Retrotransposons are DNA sequences that have the ability to move around the genome. They rely on the reverse transcription of RNA to DNA to move about the genome. In mammals retrotransposons fall into three classes: LTR retrotransposons (retrovirus-like elements), LINEs, and SINEs.
LTR TEs are in the minority and resemble RNA viruses. They share their basic structure with retroviruses. In the central coding region, the pol gene encodes the transcriptase/integrase, the gag gene encodes structural proteins involved in transposition, and the env gene, when present, encodes envelope and coat proteins. In insects, when the env gene is present the transposons can move between cells. The central region is flanked by long terminal repeats of several hundred base pairs, and have short inverted repeats at the termini. They can form virus-like particles in cells and their sequences have homology to retroviral genes. When they move, a copy is made at the new location.
LINEs (long interspersed nuclear elements) encode their own reverse transcriptase and resemble polyadenylated RNA. In humans they form three families: LINE1, LINE2, and LINE3. Line1 is the only one which remains active. Also known as Kpn repeats, LINE1 is present >600 000 times, occupying around 17% of the genome and being distributed through the AT-rich regions of euchromatin. The repeats are heterogeneous and average 800 bp; the repeat arrays average 6.1 kb. The sequences are truncated at the 5′ ends and include 2 ORFs, encoding RNA binding protein p40 and an RT/endonuclease, with an RNA pol II promoter in the 5′ UTR. LINEs move by being RNA transcribed, moved to the cytoplasm, and translated. The RNA and proteins assemble and the complex is moved to the nucleus where the RT acts as an endonuclease and cuts at TTTT/A and inserts the LINE into the DNA in an AT-rich, gene-poor region. This minimises the mutational load on the LINE. The nick left by the insertion acts as the 3′ OH primer.

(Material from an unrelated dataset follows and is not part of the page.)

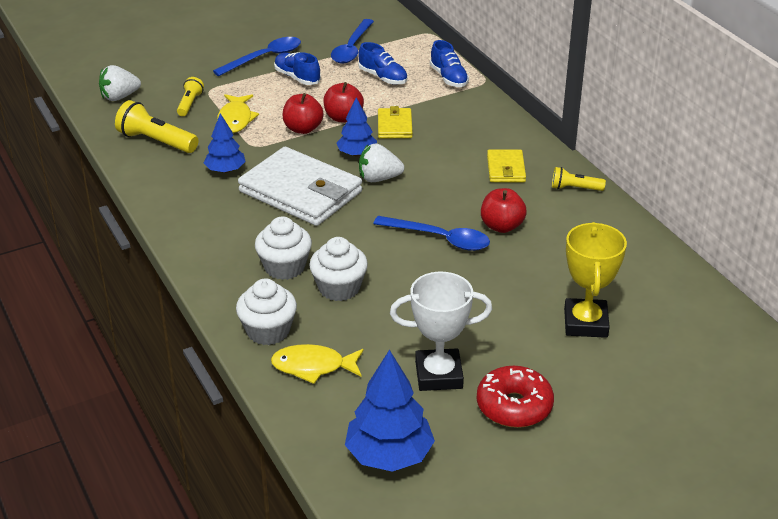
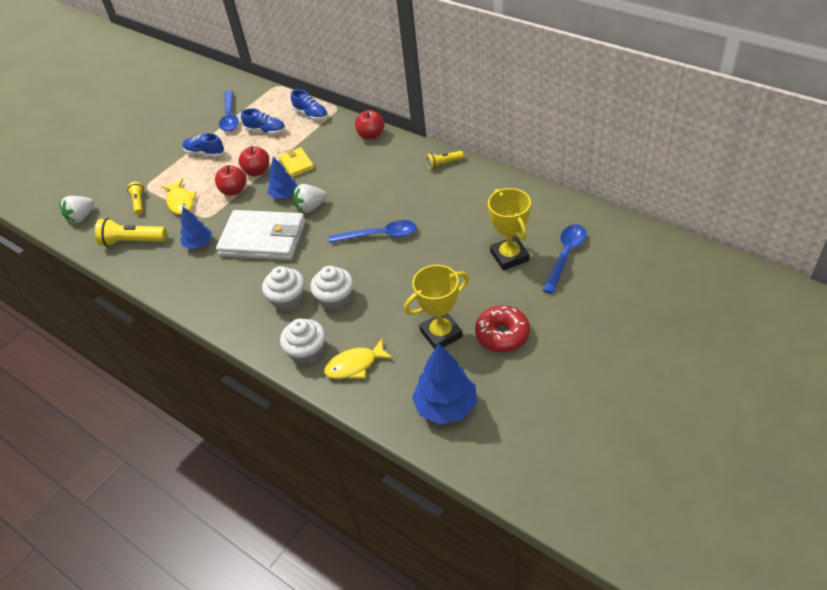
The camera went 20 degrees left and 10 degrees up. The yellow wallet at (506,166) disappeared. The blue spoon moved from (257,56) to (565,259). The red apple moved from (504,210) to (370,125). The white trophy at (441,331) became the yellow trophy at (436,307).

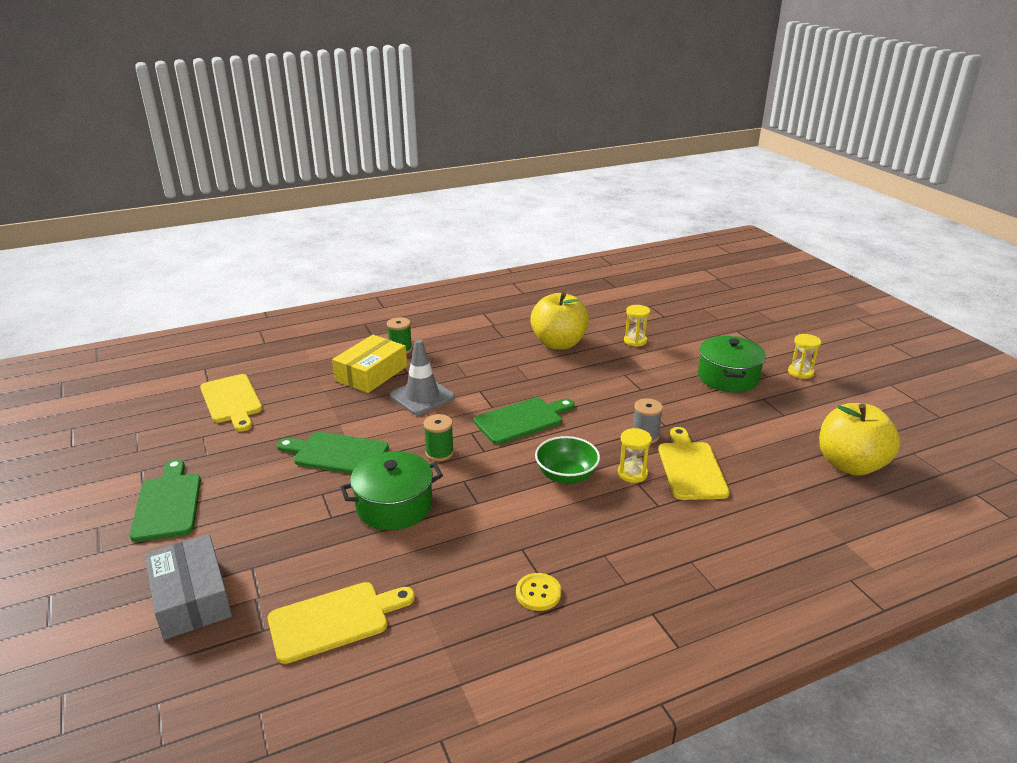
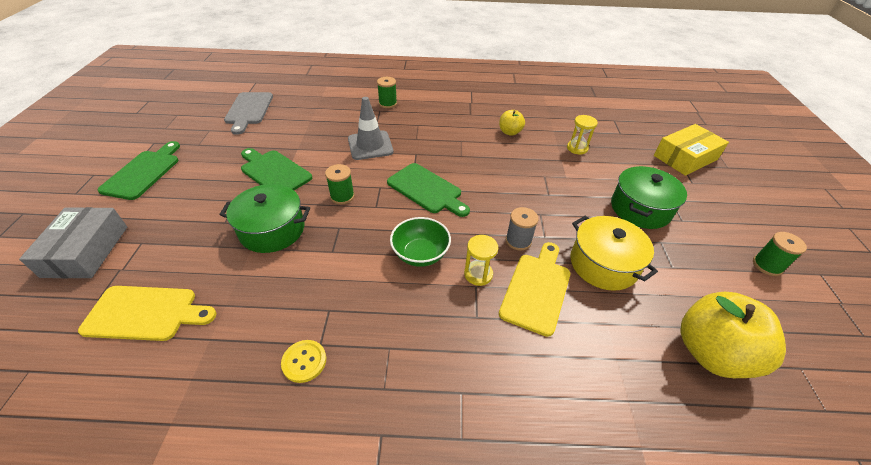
The camera went 25 degrees right and 15 degrees up. The yellow hourglass at (804,356) disappeared. The yellow pot at (614,253) appeared. The green spool at (780,254) appeared. The yellow box moved from (369,364) to (691,150). The yellow cutting board at (231,403) became the grey cutting board at (248,113). The green cutting board at (524,421) turned 45 degrees clockwise. The yellow apple at (559,320) changed to 0.51 times the size.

SINEs (short interspersed nuclear elements) are parasites on LINEs. They don’t encode RT and have an internal RNA pol III promoter. They are flanked by small repeats and have a poly-A/poly-T tail at the 3′ end. The RT may act on the flanking repeats. They do not encode proteins. The only active SINE is the Alu sequence that occurs in primates, including humans. Alu elements are around 280-300 base pairs and comprise around 10% of the genome. It usually occurs in the form of dimers. As it does not encode its own RT, it uses that of L1. After the RT nicks the DNA, Alu’s poly-A tail binds to the TTTT sequence and thus primes itself for reverse transcription. Afterwards the L1 RT nicks the opposite strand and allows Alu to integrate.
Most of the three kinds of retrotransposons in mammals consist mainly of inactive members. The active transposons of two these types – LINEs and SINEs – use the same transpositional equipment in spite of the differences of their structures. Though few retrotransposons are actively mobile, those that are occupy large portions of the genome.